My mother (for reasons unknown) would tell me as a small child that she was so sad that I was going to die. She told me numerous times that I had some weird disease that would make it so I died at a young age, that I'd never get old.... never live long enough to have babies. Being given this information repeatedly at such an impressionable age had several impacts on me, it made me want to be a mommy more than anything. It made it so I think about death more than the average person, and perhaps as a small unintended gift from my Mother, made it so I try harder to live life in each moment. The biggest impact it had though is something I still struggle with as I become 50 years old. I can't plan further than a year ahead in my life because my brain doesn't expect me to still be around. I've never had a "five year plan" as I couldn't wrap my head around it as a meaningful concept. Matter of fact, until the past 10 years or so, my retirement plan was simply to be already dead. I used to quip that IF I got old, I would be a very surprised old person.
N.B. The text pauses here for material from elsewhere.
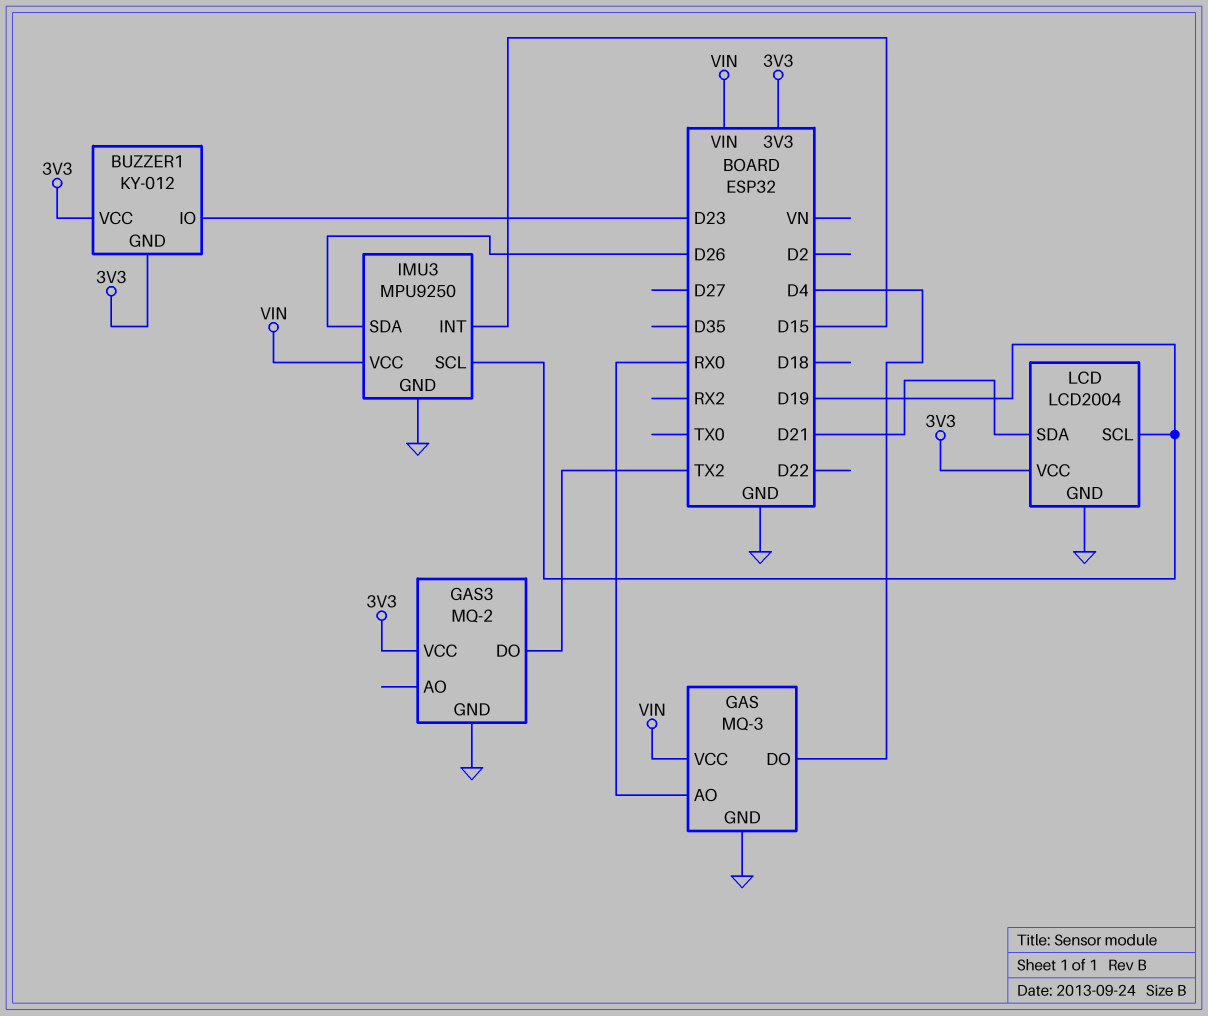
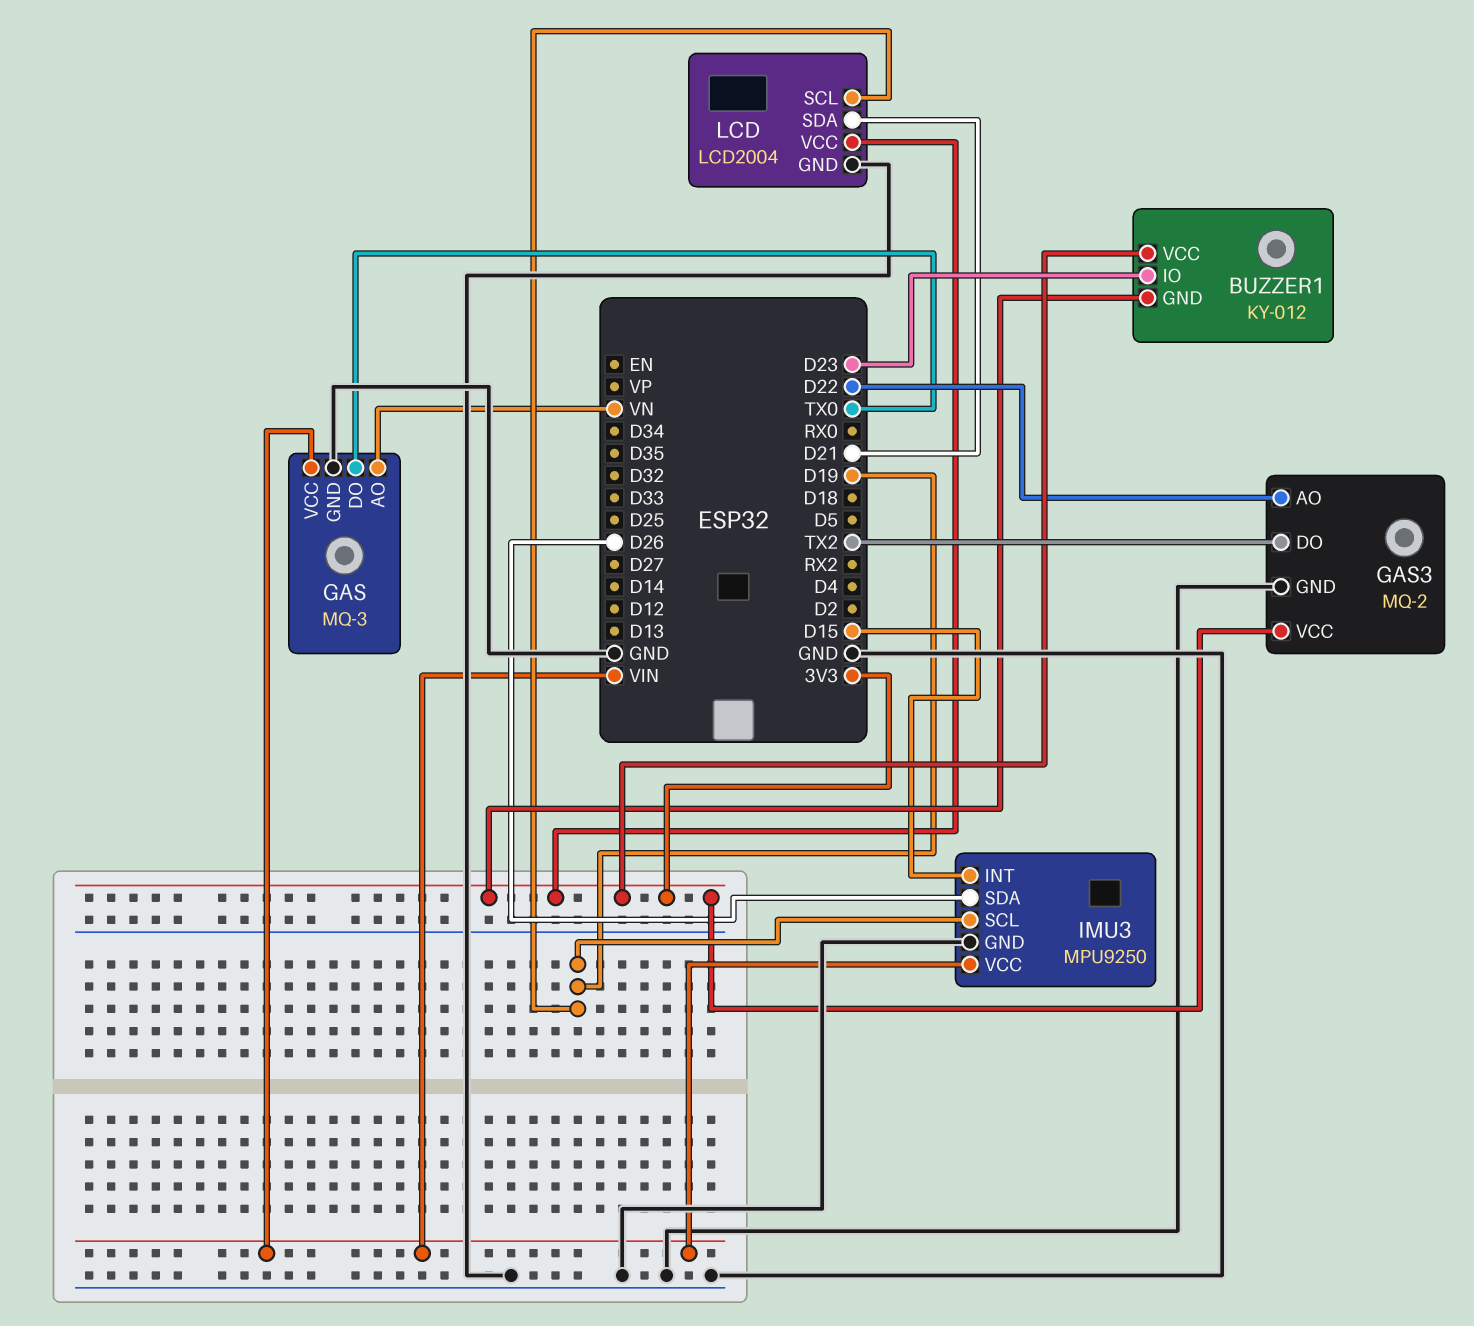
GAS pin AO: RX0 -> VN
GAS pin DO: D4 -> TX0
GAS3 pin AO: none -> D22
But sometimes, you just don't die.
My therapist has pointed out to me that my Mother was clearly very wrong, and the evidence is that here I am, still alive and no longer "young." Rationally, I know this, I live this truth. Today me knows now that my Mother had poor motivation to help me thrive. But yet her legacy persists. Even sitting here writing this now I realize that this item of my bucket list might actually be the hardest one for me to embrace and be successful at. So this is probably the most important one for me to do.
I am yet unsure how to facilitate this particular goal, but I did come across Your Best Year Ever course, which seems to fit what I am looking for and has been updated specifically to be the year after the pandemic years. So I might use this. I have also found this which might also work for me, and of course, How Not To Give A F*ck.